Paul Smith

Paul E. Smith is a seasoned veteran of moot court competitions. In 2011 Smith advanced to the finals of the Harlan Fiske Stone Moot Court Competition, and in the year prior was a member of Columbia Law School’s team for the national Frederick Douglass Moot Court competition.

Shortly after learning he was named a Harlan Fiske Stone finalist, Smith was off to Syracuse, N.Y., to engage in field research for a class project. The trek upstate was one of several trips he made to the area for his capstone project in the yearlong Diversity and Innovation seminar taught by Susan Sturm, the George M. Jaffin Professor of Social Responsibility. Smith’s project centered on the breadth of community- and Syracuse University-based change initiatives happening within an inner-city Syracuse neighborhood. “I examined one specific neighborhood in depth to see how various student, faculty, and community initiatives were interacting,” says Smith. The results of Smith’s work became part of a sustained research project that explores the intersection of publicly engaged scholarship and efforts to increase diversity and accessibility in higher education. The project is one of many conducted through the Center for Institutional and Social Change, which is directed by Sturm.

Smith went on to serve as a teaching assistant for the seminar. “The Diversity and Innovation seminar enables me to connect scholarship with real-world impact,” says Smith, adding that Sturm’s commitment to working in-depth and one-on-one with students made the experience especially valuable. In his third year, Smith worked as Professor Nathaniel Persily’s research assistant, working on issues in redistricting and election law. Smith was the inaugural recipient of The Senator Daniel Patrick Moynihan Scholarship, which he received for all three of his years at the Law School. The scholarship was endowed in 2009 by Lady Lynn Forester de Rothschild ’79, to honor the memory of the late senator.
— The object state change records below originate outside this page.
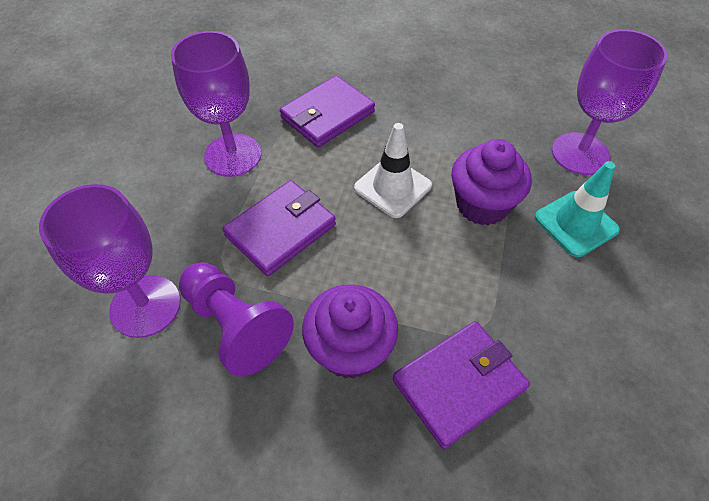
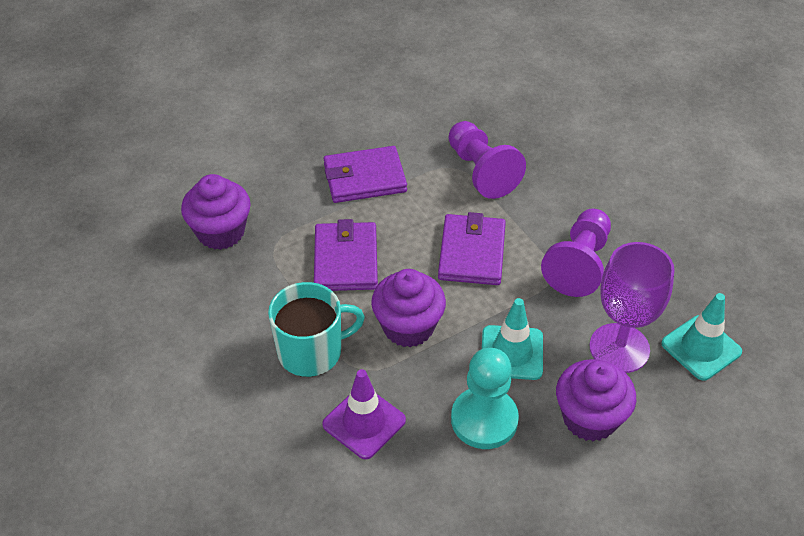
purple cupcake: 2 -> 3
purple goblet: 3 -> 1
purple pawn: 1 -> 2
purple traffic cone: 0 -> 1
turquoise mug: 0 -> 1
turquoise pawn: 0 -> 1
turquoise traffic cone: 1 -> 2
white traffic cone: 1 -> 0

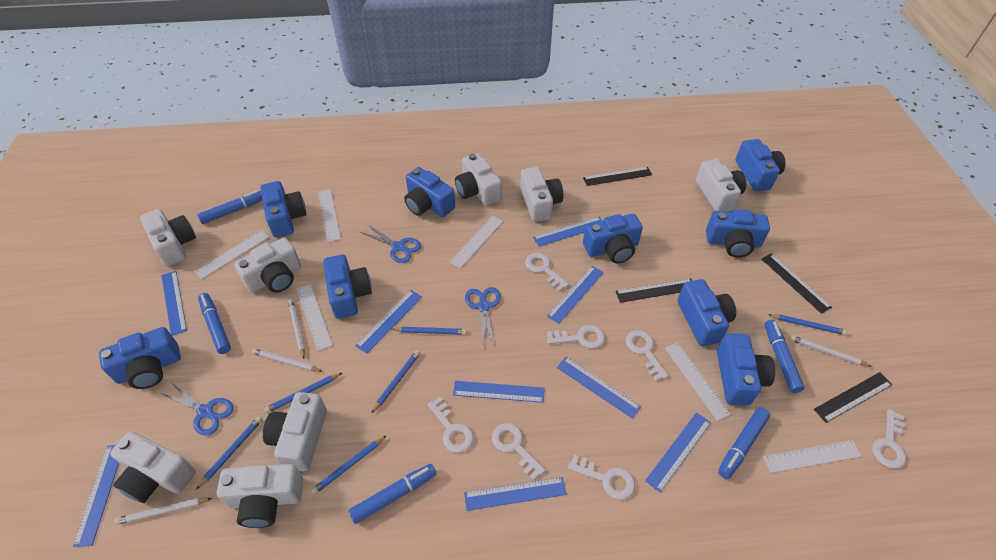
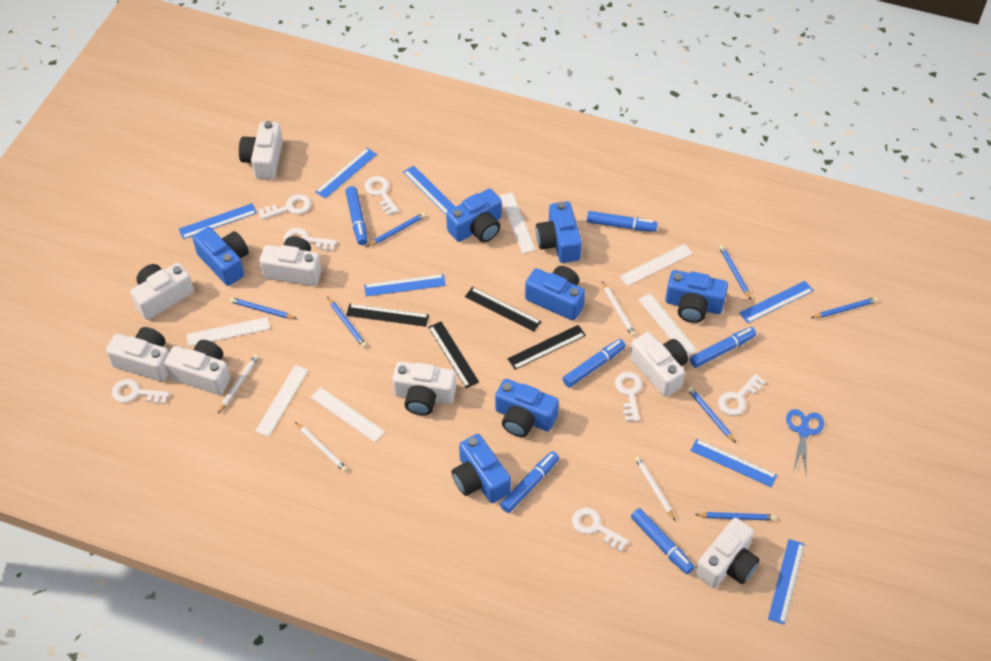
blue camera: 9 -> 7
blue marker: 5 -> 6
blue pencil: 6 -> 7
blue ruler: 9 -> 7
blue scissors: 3 -> 1

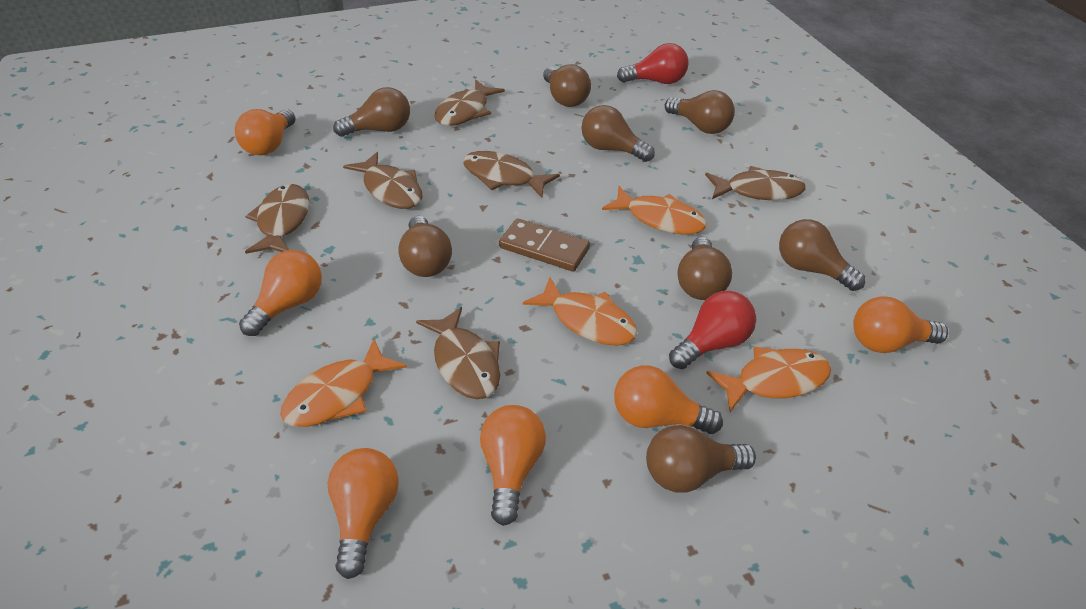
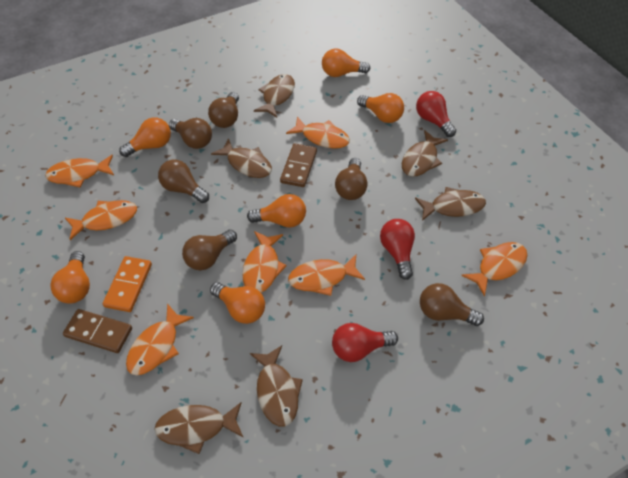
brown domino: 1 -> 2
brown light bulb: 8 -> 6
orange domino: 0 -> 1
orange fish: 4 -> 7
red light bulb: 2 -> 3

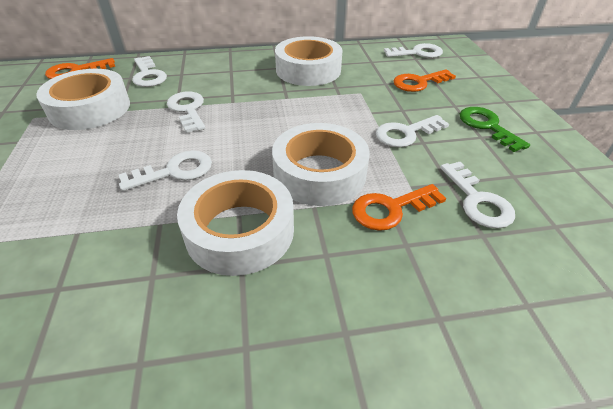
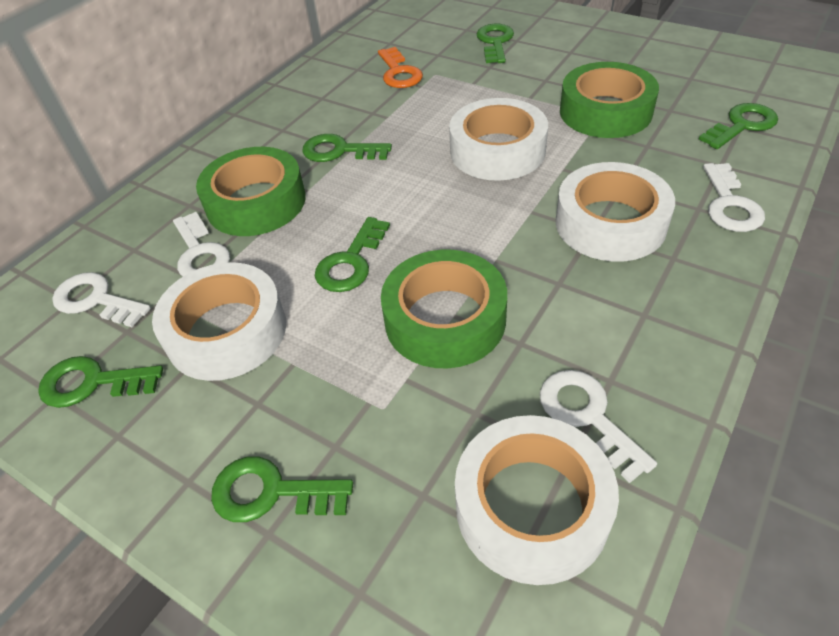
green key: 1 -> 6
green tape: 0 -> 3
orange key: 3 -> 1
white key: 6 -> 4

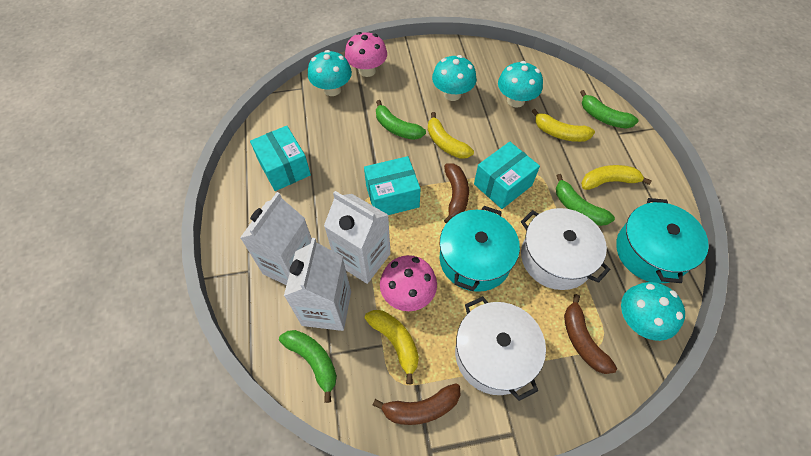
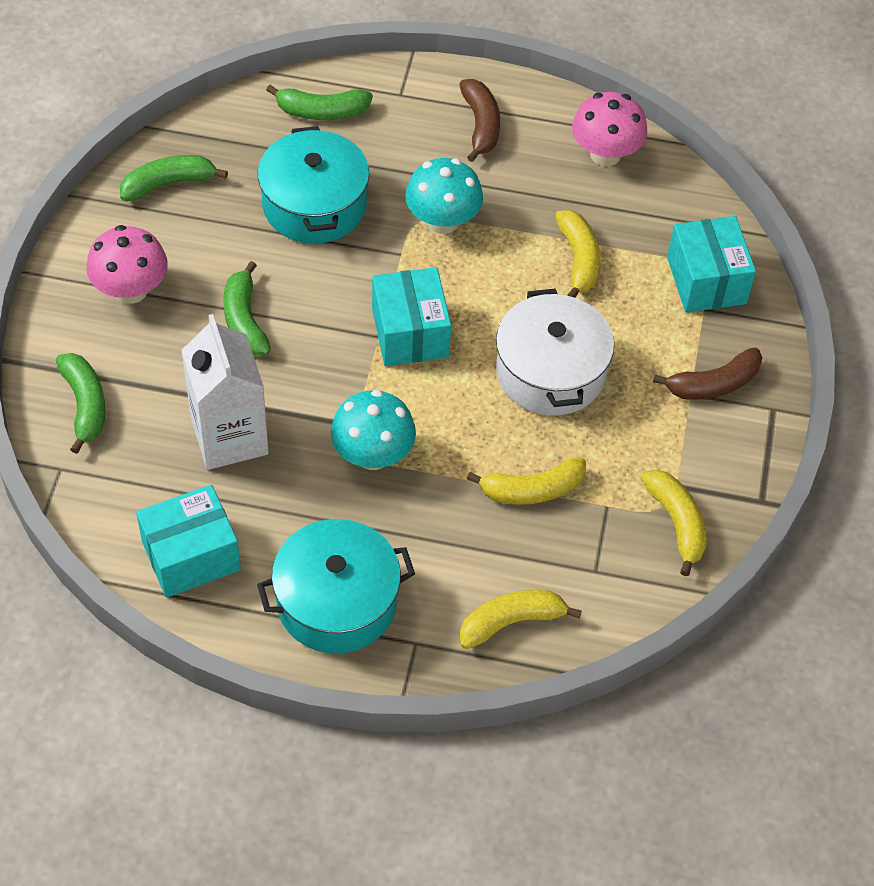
brown banana: 3 -> 2
turquoise mushroom: 4 -> 2
white carton: 3 -> 1
white pot: 2 -> 1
Smith, who was born and raised in a small North Carolina town, earned his B.A. from the University of North Carolina at Chapel Hill, where he majored in political science. He returned to his home state two years in a row, first to work in the North Carolina affiliate of the ACLU and again last year as a summer associate at the public interest law firm of Patterson Harkavy.  After graduation, Smith will be clerking with Judge N. Carlton Tilley in the Middle District of North Carolina, in Greensboro. “I’ve spent my whole life in North Carolina, and I know someday I will move back permanently,” says Smith. “I want to do interesting work that makes a difference.”